Dès lors, le travail effectué par ce livre est considérable : selon une méthode doxographique, y sont relevés tous les textes des bibliothèques anglaises médiévales citant Platon, pour les commenter, et rechercher la source de leur citation, ce qui a pu être fait notamment par l’étude des catalogues des toutes premières bibliothèques, ainsi que les archives des ports, qui nous renseignent sur les voyageurs entrant et sortant d’Angleterre. Comme le résume bien Christopher Moore, qui s’est chargé du travail de relecture intégrale et d’édition de cet ouvrage posthume, ce livre offre un très subtil essai de sociologie de la connaissance et de son évolution historique sur presque mille ans.
Un exemple de ce qui est recherché et montré se trouve au chapitre 2, consacré à la période bénédictine du Ve au Xe siècle. Les bibliothèques bénédictines possèdent les ouvrages dont la Règle de saint Benoît, le De doctrina christiana d’Augustin et les Institutiones de Cassiodore recommandent la lecture. Au livre II des Institutiones, Cassiodore recommande notamment la lecture de l’Isagoge de Porphyre. Ce texte est en débat avec Aristote et aurait donc dû n’avoir aucune influence sur la réputation de Platon au Moyen Âge. Mais il se trouve qu’au paragraphe II, 6 (éd. A. de Libera, Vrin, 1998, p. 6), Porphyre cite Socrate et Platon comme exemples d’individus particuliers de la classe générale « humain » : « L’essence est elle-même un genre ; sous elle vient le corps ; sous le corps, le corps animé ; sous celui-ci, l’animal ; sous l’animal, l’animal capable de raison ; sous celui-ci l’homme ; sous l’homme Socrate, Platon et les hommes particuliers » – le fameux Arbre de Porphyre. Le texte de l’Isagoge a connu une importante diffusion médiévale, de sorte que les noms de Socrate et de Platon sont devenus, partout en Europe, paradigmatiques dans les syllogismes. L’origine de ces noms, les personnages qu’ils désignent n’étaient pas forcément clairs, ni connus ; Socrate est souvent devenu Sor ou Sortes, et dans la Confessio amantis du poète anglais John Gower, l’ami de Chaucer, Platon et Sortes sont présentés comme deux amants célèbres, au même titre que Tristan et Iseult.

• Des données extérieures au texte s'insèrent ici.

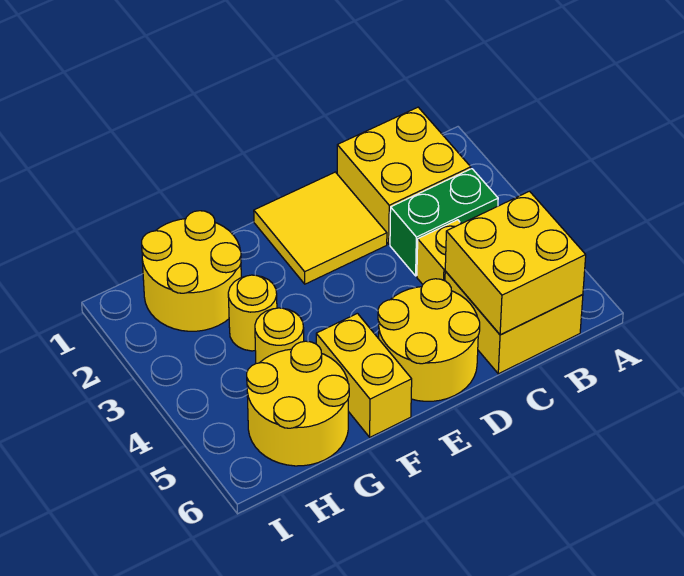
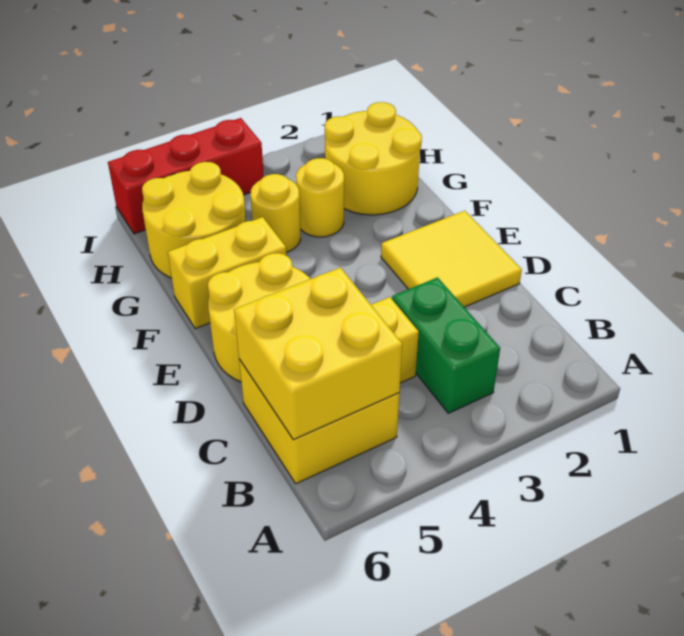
yellow brick B1:C2 level 1 -> none
none -> red brick I4:I6 level 1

On est là à la limite de l’absurde, mais on touche aussi à ce que le livre met particulièrement bien en relief : ce qu’on connaît de Platon en Angleterre au Moyen Âge n’a que peu de rapport avec ce que nous avons à l’esprit quand nous évoquons son nom. Dans le chapitre 5, qui porte sur la seconde période normande (1150-1193), Sears Jayne s’intéresse assez longuement à Pierre de Blois comme candidat possible pour l’acheminement en 1162 d’une copie de la Glose sur le Timée de Bernard de Chartres. Pierre de Blois est intéressant ici parce qu’après une éducation à Tours et Orléans, suivie d’études de théologie à Paris et de droit à Bologne, il a enseigné un peu à l’école cathédrale d’Anagni – dans la cathédrale se trouve une fresque représentant le Timée ; il a ensuite fait un séjour dans la Sicile normande (c’est là qu’Henri Aristippe, chancelier de Guillaume Ier, avait traduit le Ménon et le Phédon), comme tuteur de Guillaume II ; Pierre de Blois s’en retourne finalement en Angleterre. Là, son enthousiasme pour les Anciens lui fait rencontrer une forte opposition auprès de ses paroissiens, ce qui lui vaut une admonestation sévère de son évêque, dans une lettre dont notre livre donne une longue traduction, afin de nous « donner une claire image de la réception méfiante et agressive que des allusions, quelles qu’elles soient, aux auteurs de l’Antiquité classique rencontraient en Angleterre à cette époque » (p. 169).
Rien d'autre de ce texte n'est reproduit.